Atentos ao mercado em expansão, este ano os produtores, através da Apomar, realizaram o primeiro planejamento de plantio. ‘‘Organizamos a produção para garantirmos a oferta de produtos durante o ano inteiro. O plantio está sendo escalonado’’, informa Laudemir Peres. O próximo passo, segundo ele, é ‘‘resolver a logística’’. Parte da produção dos associados da Apomar está comprometida com uma empresa de Curitiba – a cidade é considerada o maior centro consumidor do Estado.
  Os produtores já se organizam para atender a venda direta ao consumidor. Para isso estão de olho no mercado de Londrina. A melhor proposta, na opinião do grupo, é a da criação de feiras específicas como as que existem em Curitiba. ‘‘A secretaria de Agricultura de Londrina está disposta a nos auxiliar’’, diz Peres. ‘‘Temos condições de garantir bons preços para o consumidor’’, completa o produtor Mauroney Aparecido de Andrade, 37 anos. Eles pretendem também participar das feiras da capital.
  Andrade, que se divide entre a atividade de cartorário e a de produtor de orgânicos, já pratica essa venda direta ao consumidor com a entrega de cestas. A produção da chácara de sete hectares é bastante diversificada, o que lhe permite uma boa variedade de ítens. Ele possui 20 clientes fixos para entrega semanal dos produtos. ‘‘Cada cesta com 10 bandejas custa R$ 15’’, informa.
  Mauroney Andrade está investindo na ampliação da produção da chácara, que se encontra em uma região privilegiada – as propriedades vizinhas são destinadas à pecuária, assim, o risco de contaminação por produtos químicos é praticamente nulo. Apenas um vizinho praticava agricultura convencional. Para resolver o problema ele arrendou a propriedade e se prepara para a conversão da área com o plantio de soja.
  A organização dos produtores através da associação, na opinião de Mauroney Andrade abre para a ampliação desse sistema de vendas. ‘‘Um auxilia o outro na oferta constante dos produtos’’, sugere.

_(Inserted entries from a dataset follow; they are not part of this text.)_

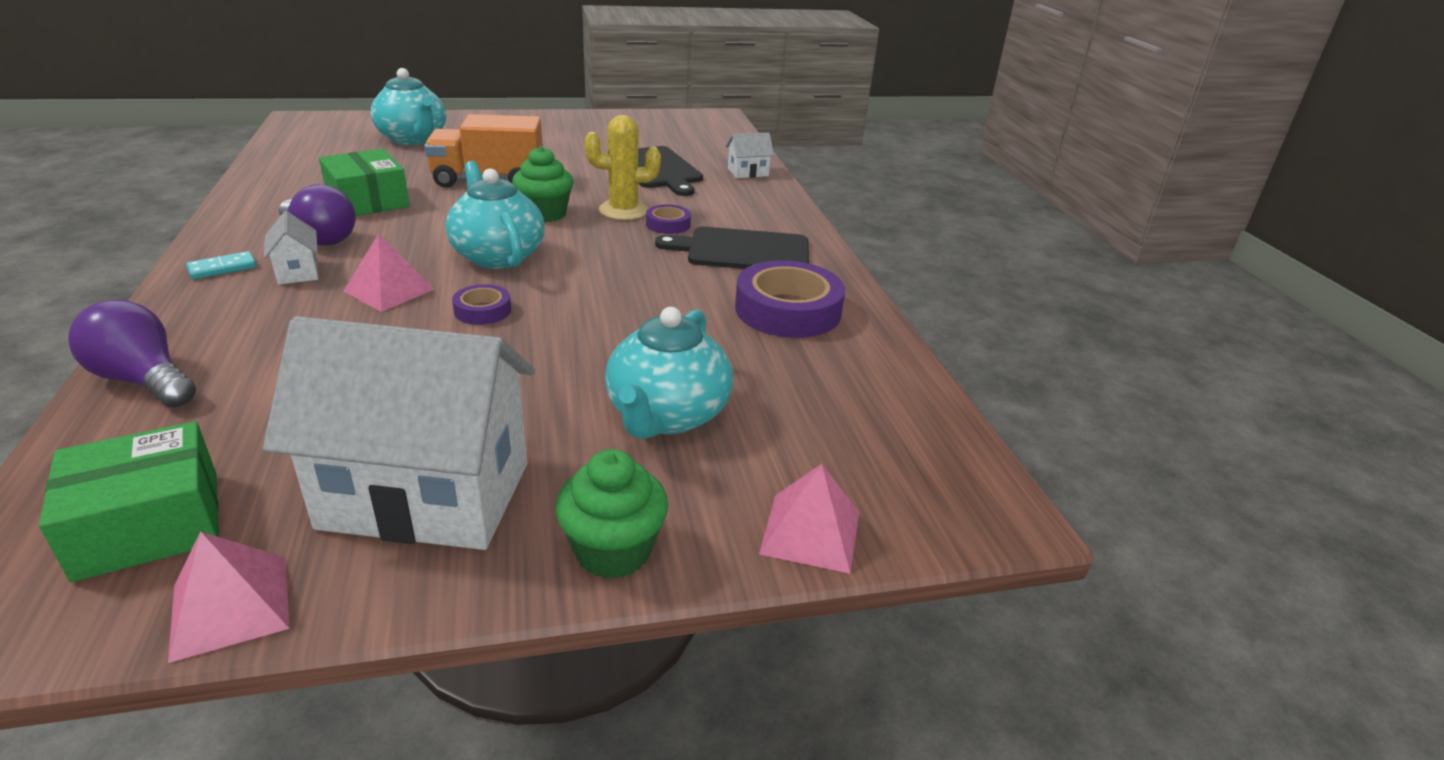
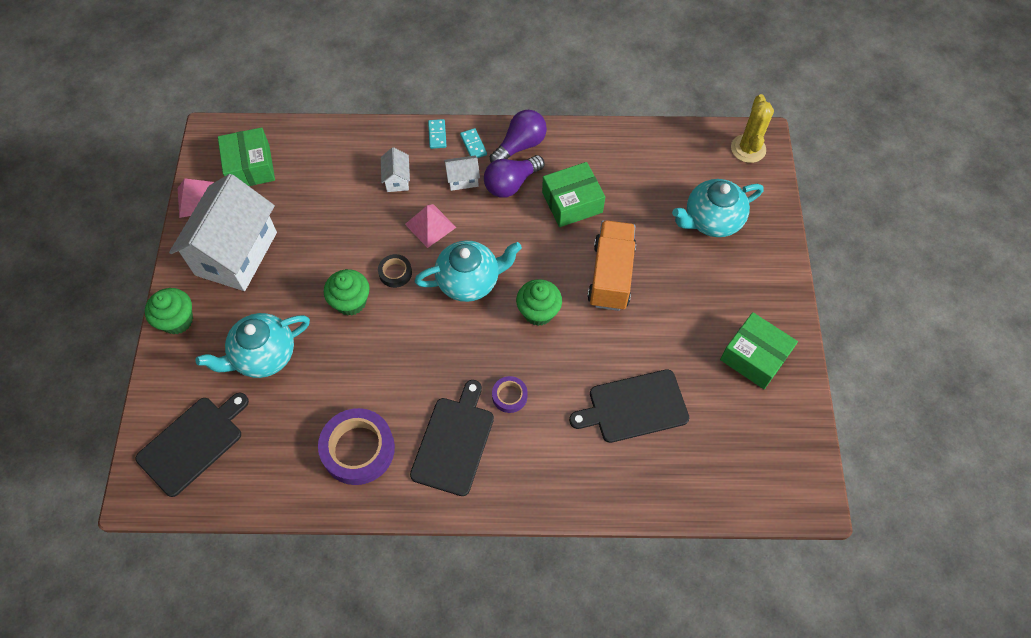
camera: 105 degrees right, 30 degrees up
(143, 380) = (357, 140): purple light bulb -> purple light bulb (520, 146)
(180, 299) = (437, 135): none -> turquoise domino
(482, 310) = (395, 273): purple tape -> black tape
(542, 343) = (351, 302): none -> green cupcake
(585, 128) = (754, 357): none -> green box
(623, 210) = (540, 367): yellow cactus -> yellow cactus (748, 149)
(667, 416) = (263, 355): turquoise teapot -> turquoise teapot turned 60 degrees counterclockwise
(748, 172) = (625, 488): white house -> white house (397, 179)
(810, 532) = (159, 401): pink pyramid -> none
(867, 465) = (193, 443): none -> black cutting board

  Apesar da empolgação, os produtores admitem que a Associação ainda tem muito trabalho por fazer, especialmente na formação de uma consciência coletiva dos produtores. ‘‘Temos o hábito de pensar em levar vantagem sozinhos, mas isso não nos leva a lugar nenhum. Manter constância de oferta exige organização e coletividade’’, frisa Andrade. (C.G.)